Es ging schon auf zwölf. Der Fürst wußte, daß er bei Jepantschins in ihrer Stadtwohnung jetzt nur den dienstlich beschäftigten General treffen konnte, und auch den kaum. Er sagte sich, daß der General ihn womöglich sogleich mit Beschlag belegen und nach Pawlowsk mitnehmen würde, und ihm lag doch sehr daran, vorher noch einen Besuch zu machen. Auf die Gefahr hin, daß es ihm für Jepantschins zu spät werden und er genötigt sein würde, seine Fahrt nach Pawlowsk bis zum nächsten Tage aufzuschieben, entschloß sich der Fürst, zunächst jenes Haus aufzusuchen, wohin es ihn sosehr verlangte.

Dieser Besuch war für ihn übrigens in gewisser Hinsicht gewagt. Er zauderte und schwankte. Er wußte von dem Haus, daß es in der Gorochowaja-Straße lag, nicht weit von der Sadowaja-Straße, und entschied sich dafür, hinzugehen, in der Hoffnung, es werde ihm noch gelingen, ehe er hinkam, einen endgültigen Beschluß zu fassen.

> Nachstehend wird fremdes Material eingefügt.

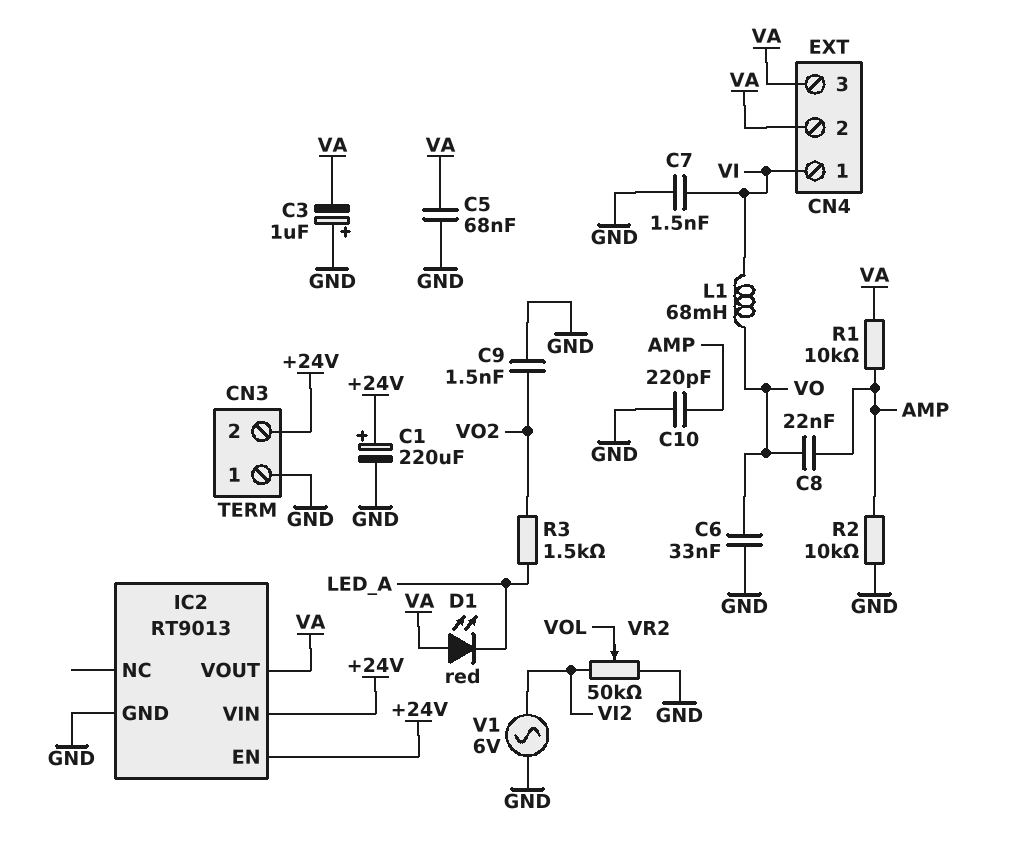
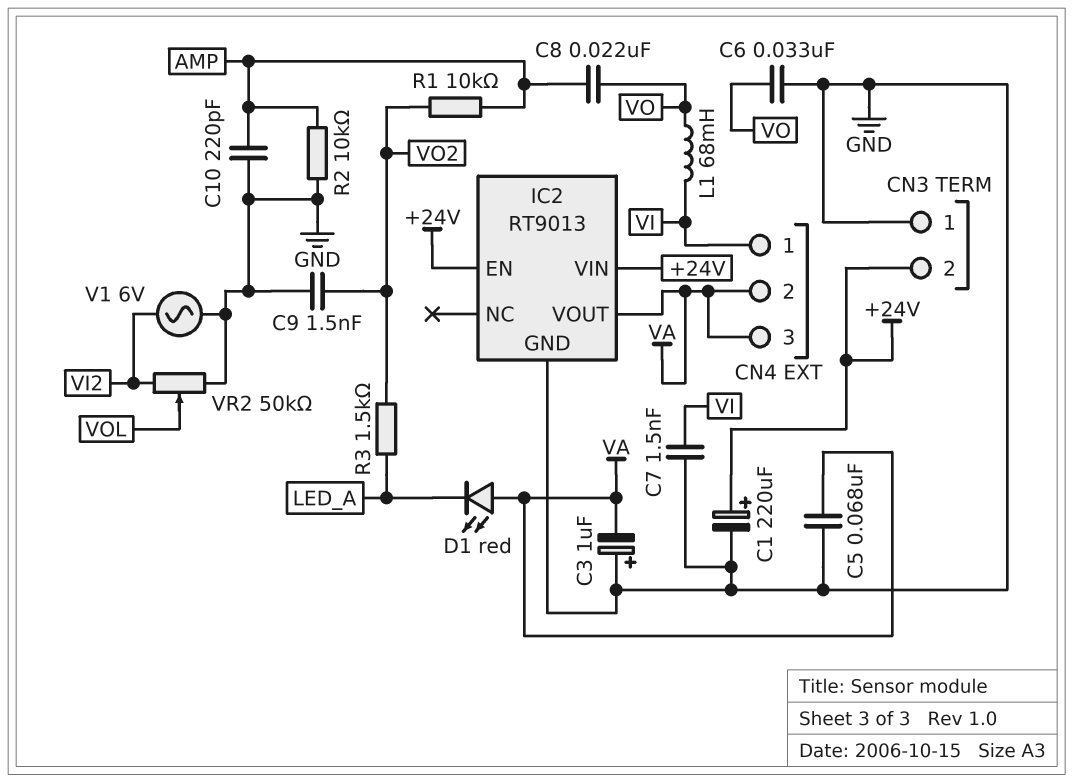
R1: 10k (AMP, VA) -> 10k (AMP, VO2)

Als er an die Kreuzung der Gorochowaja- und Sadowaja-Straße kam, wunderte er sich selbst über seine ungewöhnliche Aufregung; er hatte nicht erwartet, daß ihm das Herz so schmerzhaft schlagen würde. Eines der Häuser zog, wahrscheinlich durch seine besondere Physiognomie, schon von weitem seine Aufmerksamkeit auf sich, und der Fürst erinnerte sich später, daß er zu sich gesagt hatte: ›Es wird gewiß dieses Haus sein!‹ Mit außerordentlicher Neugier ging er näher heran, um seine Mutmaßung auf ihre Richtigkeit zu prüfen; er fühlte, daß es ihm aus irgendeinem Grund besonders unangenehm sein würde, wenn er es sollte erraten haben. Es war dies ein großes, finsteres, dreistöckiges Haus, ohne allen architektonischen Schmuck, von schmutziggrüner Farbe. Eine allerdings nur sehr geringe Anzahl derartiger Häuser, die gegen Ende des vorigen Jahrhunderts gebaut sind, hat sich namentlich in diesen Straßen Petersburgs (obwohl sich doch in dieser Stadt so vieles ändert) fast unversehrt erhalten. Sie sind solide gebaut, mit dicken Mauern und sehr wenigen Fenstern; im Erdgeschoß sind die Fenster manchmal vergittert. Meist befindet sich unten ein Wechselgeschäft. Der Skopze, der in dem Wechselgeschäft sitzt, wohnt oben. Ein solches Haus macht von außen und innen einen ungastlichen, unfreundlichen Eindruck, es sucht sich gleichsam zu verstecken und zu verbergen; aber warum eigentlich schon die bloße Physiognomie des Hauses einen solchen Eindruck macht, das ist schwer zu sagen. Die architektonischen Linien müssen wohl auf geheimnisvolle Weise diese Wirkung ausüben. In diesen Häusern wohnen fast ausschließlich Kaufleute. Der Fürst näherte sich dem Tor, sah nach dem Türschild und las:

»Haus des erblichen Ehrenbürgers Rogoshin.«

Seinem Zaudern ein Ende machend, öffnete er die Glastür, die hinter ihm geräuschvoll wieder zuschlug, und begann die Haupttreppe zum zweiten Stock hinaufzusteigen. Die Treppe war dunkel, kunstlos aus Steinstufen gebaut, die Wände mit roter Farbe angestrichen. Er wußte, daß Rogoshin mit seiner Mutter und seinem Bruder das ganze zweite Stockwerk dieses düsteren Hauses bewohnte. Der Diener, der dem Fürsten öffnete, ließ ihn ohne Anmeldung hinein und führte ihn lange: sie passierten einen für Festlichkeiten bestimmten Saal mit marmorartig bemalten Wänden, eichenem Parkettfußboden und schweren, plumpen Möbeln aus den zwanziger Jahren; sie gingen auch durch einige kleine Zimmerchen, wobei sie Bogen und Zickzacke machten, ein paar Stufen hinauf- und dann wieder ebenso viele hinunterstiegen, und klopften endlich an einer Tür an. Parfen Semjonowitsch öffnete selbst; als er den Fürsten erblickte, wurde er so blaß und blieb so starr auf dem Flecke stehen, daß er mit seinem unbeweglichen, erschrockenen Blick und dem zu einem verständnislosen Lächeln schief gezogenen Mund eine Zeitlang einem steinernen Götzenbild glich; er schien in dem Besuch des Fürsten etwas Unglaubliches, ja beinah Wunderbares zu sehen. Der Fürst hatte zwar etwas Derartiges erwartet, war aber doch erstaunt.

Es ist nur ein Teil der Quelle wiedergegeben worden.